Sakamoto-san once wrote an essay-novel titled “from everywhere” about her 36-day Europe trip, which included stops in Venice and Rome. In fact, Italy was where she wrote her first original song, “everywhere”—quite fitting, don’t you think?
Sakamoto: So you like to travel too, Nisio-san? Have you ever gone to see an aurora?
Nisio: No, I haven’t seen one in person yet. Even though I keep saying I will someday… I also hope to go stargazing in New Zealand—allegedly the most beautiful place in the world—and read a book under the stars, but I won’t be able to do that for another three years or so.
Sakamoto: Isn’t it a bad idea at the moment to read books that give you wanderlust? [laughs]
Nisio: You just have to keep your desires in check. I’m actually in the process of adding more destinations to my list. There’s a surprising number of books that can only be read at a time like this, so I’m also being more conscious of whether I want to write novels for people to read on travels or ones that inspire people to travel.
Pretty Boy Detective Club Encourages Viewers to Live Their Truth
In closing, please send a short message to everybody watching the anime.
Nisio: The source material held back when it came to visual descriptions of beauty.
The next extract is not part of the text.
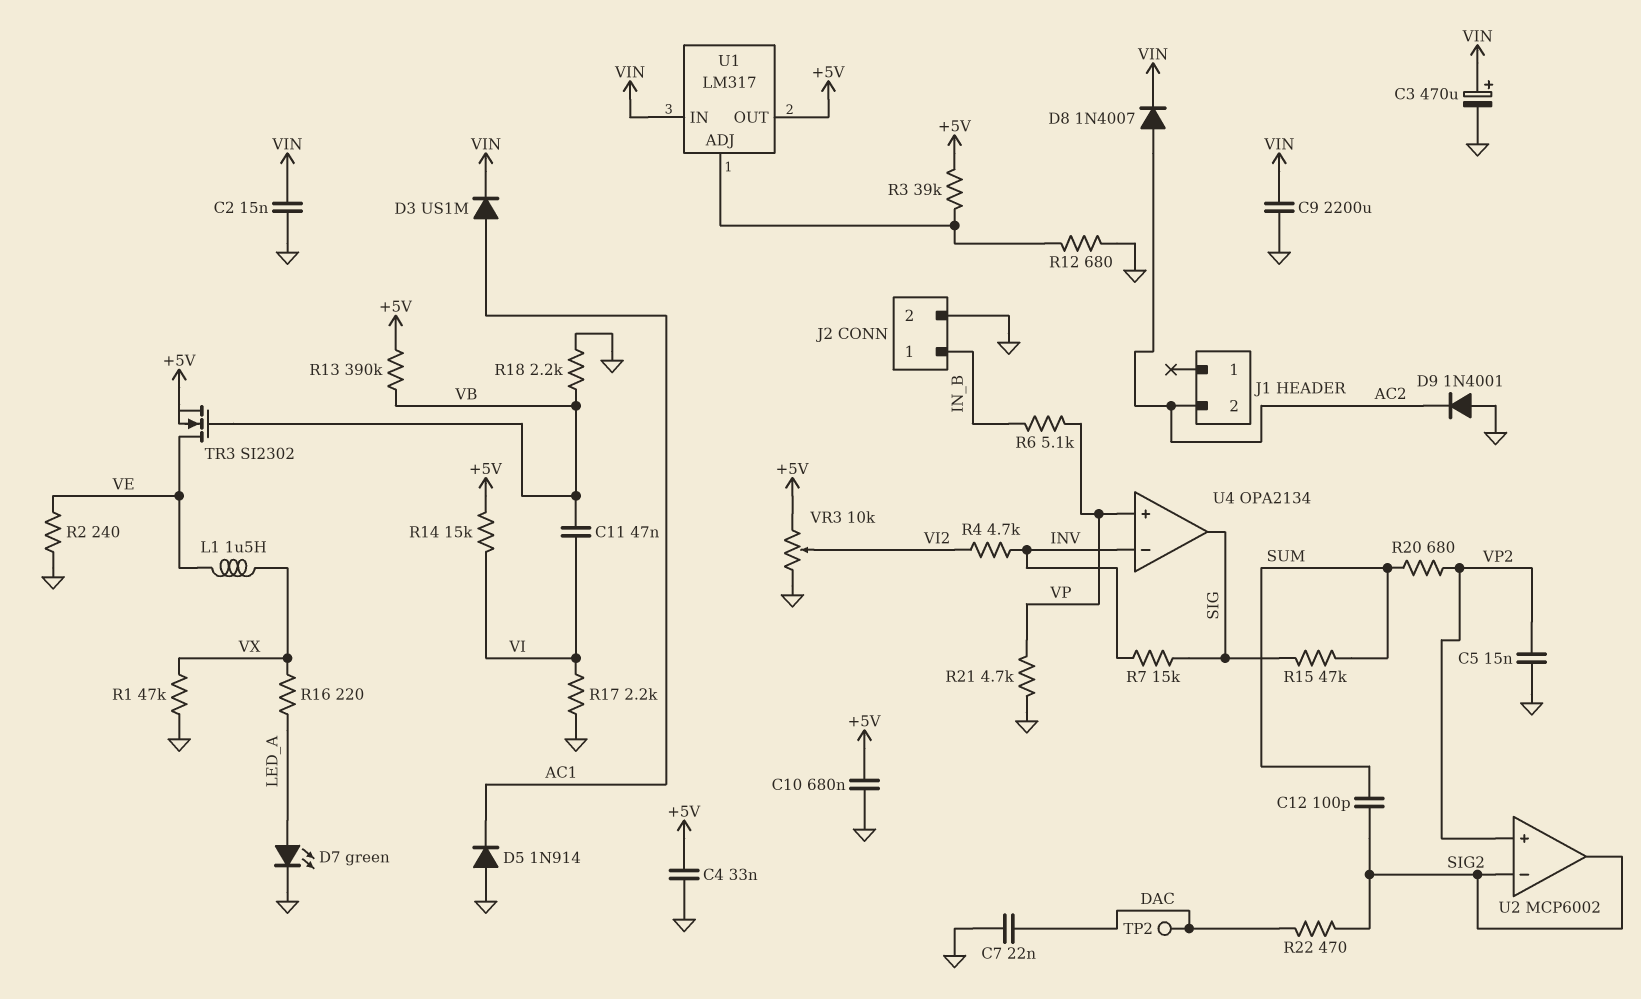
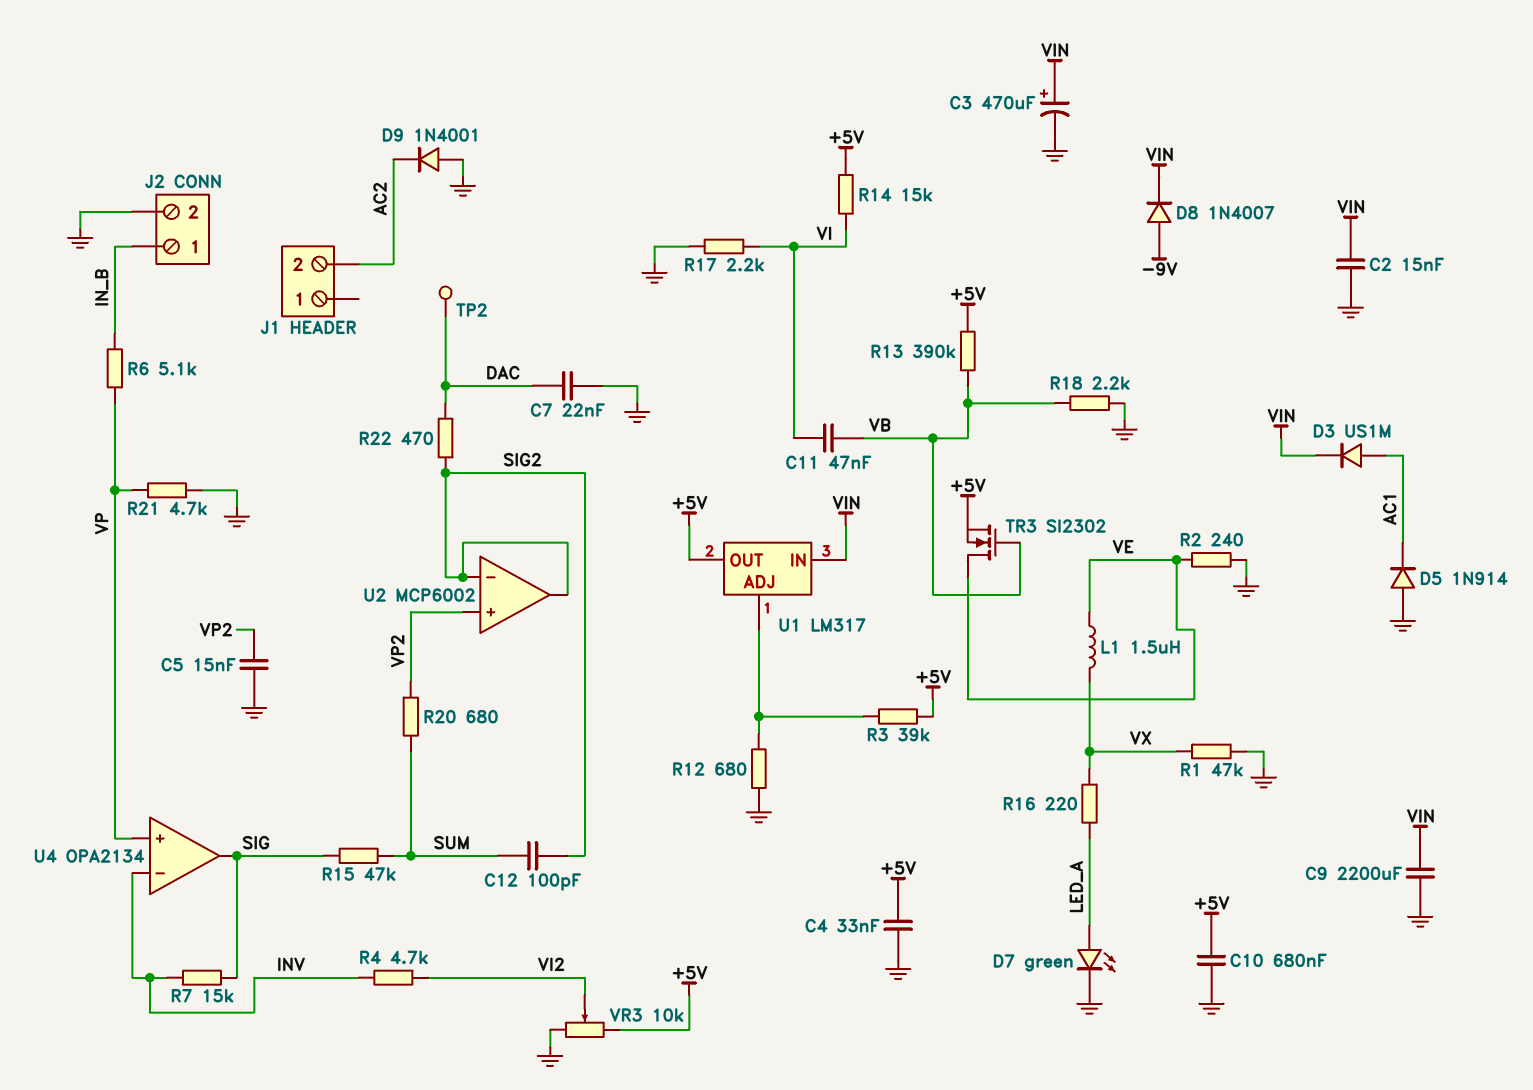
D8: diode 1N4007 (A AC2, K VIN) -> diode 1N4007 (A -9V, K VIN)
However, the anime features dazzling images of starry skies, aesthetic opening and ending sequences, and other eye candy that can’t be captured in words.
I hope the audience enjoys not only the scenes that were taken straight from the books, but also the original and improvised elements that are unique to the anime.
Sakamoto: It’d be nice if everyone could tune in without assuming that it’s all about a gaudy world filled with handsome men. While each pretty boy has his merits, I’m sure there are folks who empathized with Mayumi when she said, “I hate beautiful people” in Episode 1. Yet even Mayumi, who coldly observed that “beautiful people can get away with saying anything,” gradually discards her prejudices.
Over time, the characters unveil how their definitions of beauty are at odds with society, and how they stick together because they need each other. The more we learn about them, the less we see them as just a couple of pretty faces. I know some viewers were touched when Michiru told Mayumi, “Aren’t you the one who’s looking down on your dreams the most?”
As the story continues, our preconceived notion that the Pretty Boy Detectives are fundamentally different from us will be shattered, and we’ll be able to bare our true selves to them the way Mayumi did. The series was designed with all this in mind, so please give it a chance.